Think about most the people you have dated in the past. They probably lived near you, went to your school or there was some activity that brought you together. It is common for relationships to begin due to physical proximity, which refers to being near or accessible to each other (Schneider, Gruman, & Coutts, 2012). Maybe they sat next to you during class or were on the same team. Being in close proximity to someone allows individuals to get to know one another. They may start to realize that they have a lot in common and then a crush develops, next thing you know they are dating.
Looking back at my friendships, physical proximity definitely had an impact on who I was friends with or who I had a crush on. I became friends with people who I lived near or sat next to in class. As I became involved in swimming, I became friends with the people on the team who I saw for several hours a day. What do all these relationships have in common? That is right, physical proximity.
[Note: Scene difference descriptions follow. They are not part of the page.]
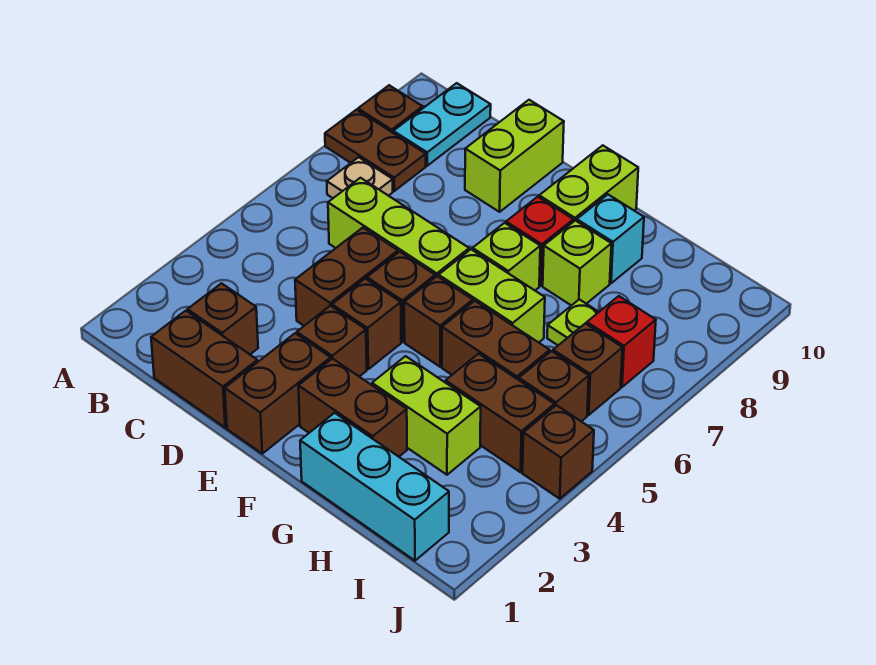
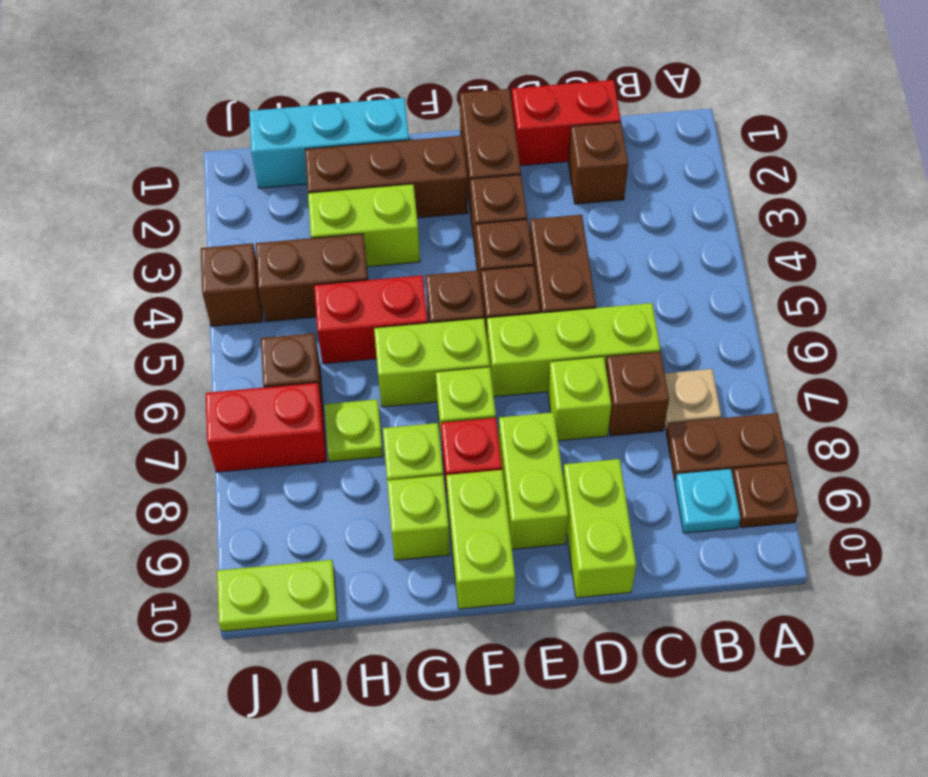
cyan plate B9:B10 level 1 -> cyan plate B9 level 1
brown brick C1:D1 level 1 -> red brick C1:D1 level 1
none -> lime brick D7 level 1
none -> lime brick E8:E9 level 1
brown brick F2:G2 level 1 -> brown brick F2:H2 level 1
brown brick G5:H5 level 1 -> red brick G5:H5 level 1
cyan brick G9 level 1 -> lime brick G9 level 1
brown brick I5 level 1 -> brown brick C7 level 1
red brick I7 level 1 -> red brick I7:J7 level 1
none -> lime plate I10:J10 level 1

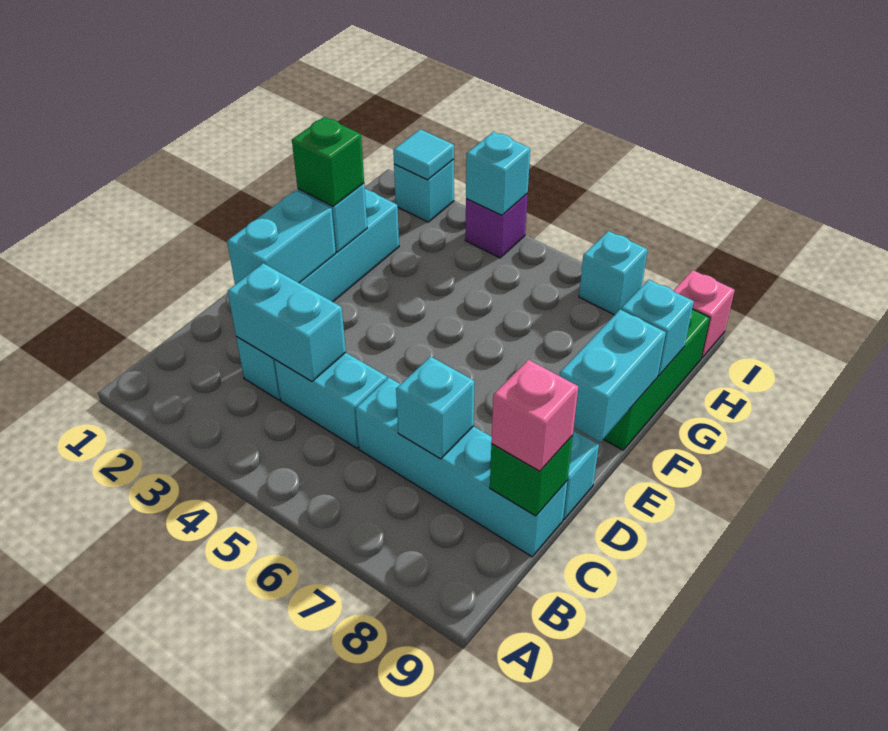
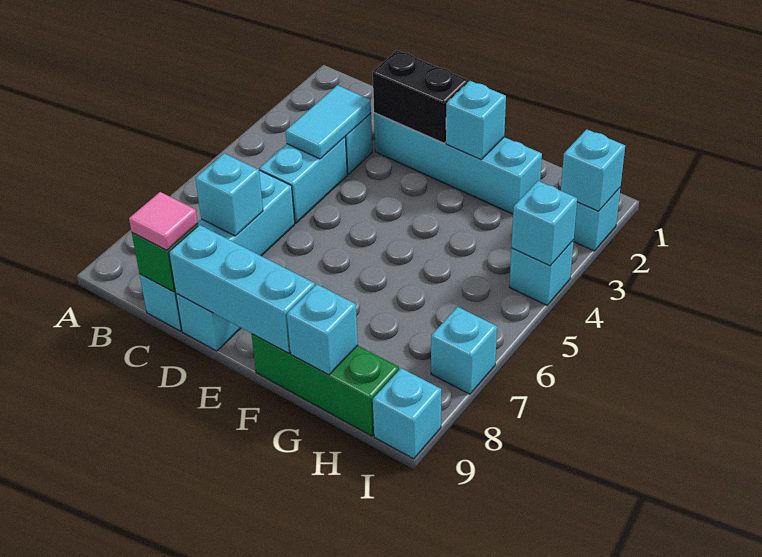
cyan brick C3:C4 level 2 -> cyan tile C3:C4 level 2
pink brick C9 level 3 -> pink tile C9 level 3
cyan brick D2:E2 level 2 -> black brick D2:E2 level 2
cyan brick E9:F9 level 2 -> cyan brick D9:F9 level 2
green brick F2 level 3 -> none
cyan tile I2 level 2 -> cyan brick I2 level 2
purple brick I4 level 1 -> cyan brick I4 level 1
pink brick I9 level 1 -> cyan brick I9 level 1

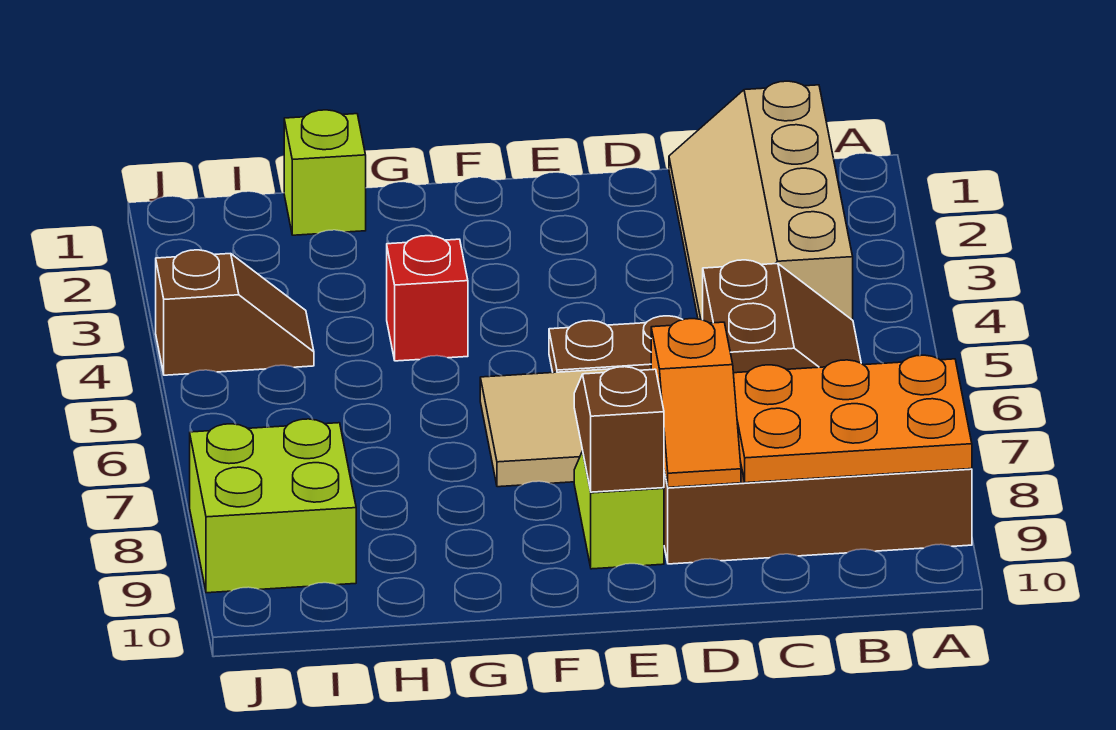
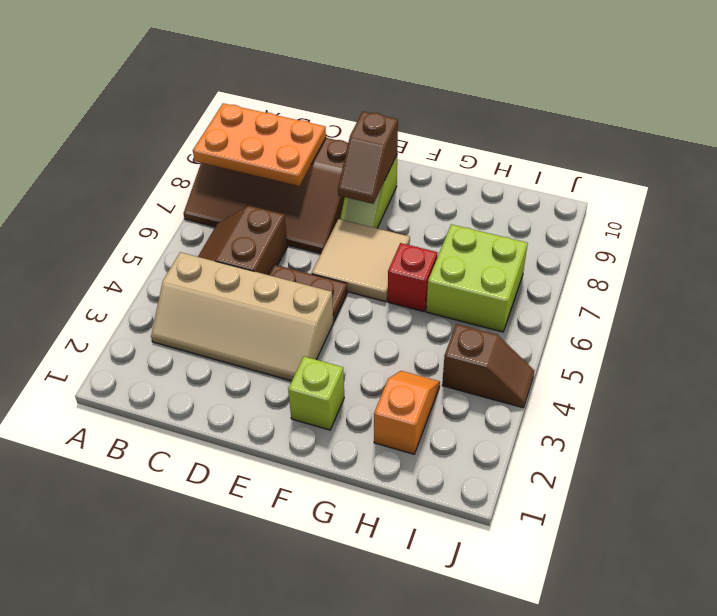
tan slope B1:C4 level 1 top B -> tan slope B3:E4 level 1 top 4
orange slope D8:D9 level 2 top 8 -> orange slope H2:H3 level 1 top 2
red brick G4 level 1 -> red brick G6 level 1
lime brick H1 level 1 -> lime brick F2 level 1
brown slope I4:J4 level 1 top J -> brown slope I4:J4 level 1 top I
lime brick I8:J9 level 1 -> lime brick H6:I7 level 1

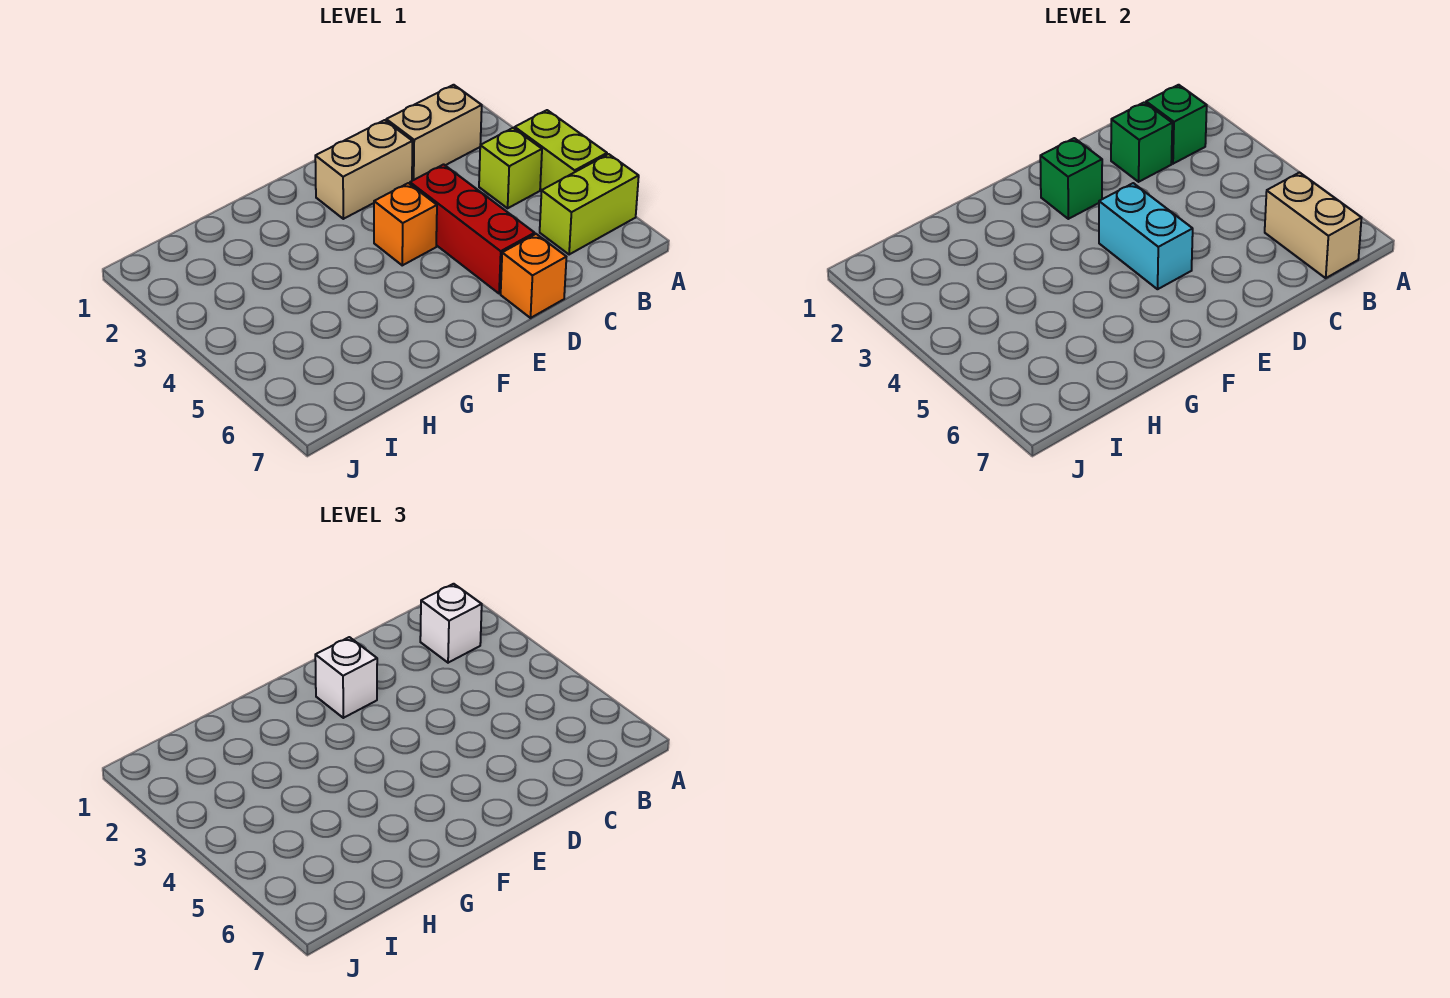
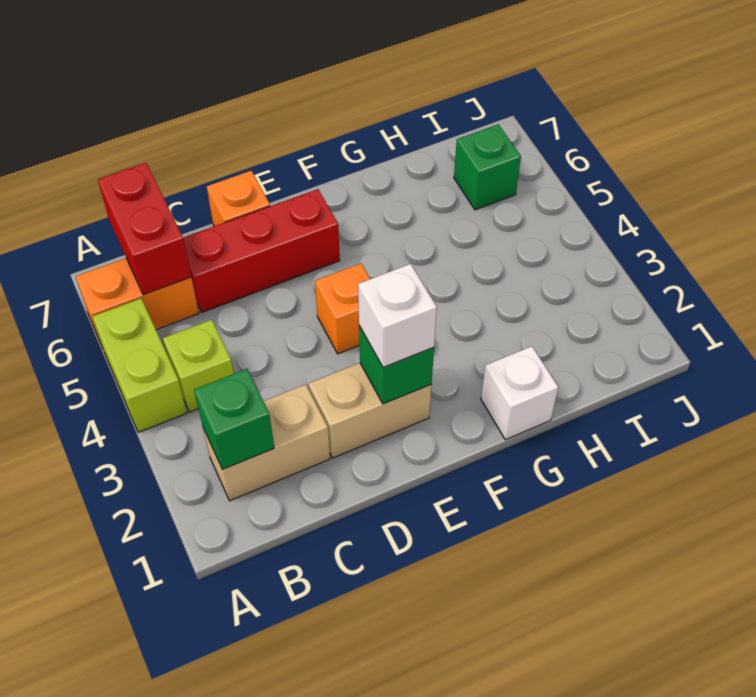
lime brick A6:B6 level 1 -> orange brick A6:B6 level 1
white brick B2 level 3 -> white brick G1 level 1
tan brick B6:B7 level 2 -> red brick B6:B7 level 2
green brick C2 level 2 -> green brick I6 level 1
red brick D4:D6 level 1 -> red brick C6:E6 level 1
cyan brick E4:E5 level 2 -> none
Some might begin to wonder why it is common for close proximity to stem relationships. The proximity effect refers to the idea that physical and psychological nearness to others tends to increase interpersonal liking (Schneider, Gruman, & Coutts, 2012). It is common for people to interact with people that they are close mostly because it is convenient. When people are near one another regularly, they tend to start interacting with each other. When these interactions are positive and fun relationships are likely to form.
Take my husband and I for example. I didn’t really like my husband when I only knew who he was. It wasn’t until we were on the high school swim team with each other that I started liking him. I saw and interacted with him every day at practice for several hours. My friends hung out with his friends, so we started interacting with each other outside of swimming as well. There more time I spend with him, the more I liked him. We eventually started dating, and now we are happily married. If it wasn’t for being in close proximity, there is a good chance we would have never started dating.
After reading this, one might start to think about their own relationships and how they started. There is a good chance it was because of physical proximity. Sure, you may not be in close proximity now, but it might be safe to assume it all started because at one point in time you were.
Schneider, F. W., Gruman, J. A., & Coutts, L. M. (Eds.). (2012). Applied social psychology: Understanding and addressing social and practical problems. Thousand Oaks, CA: Sage Publications.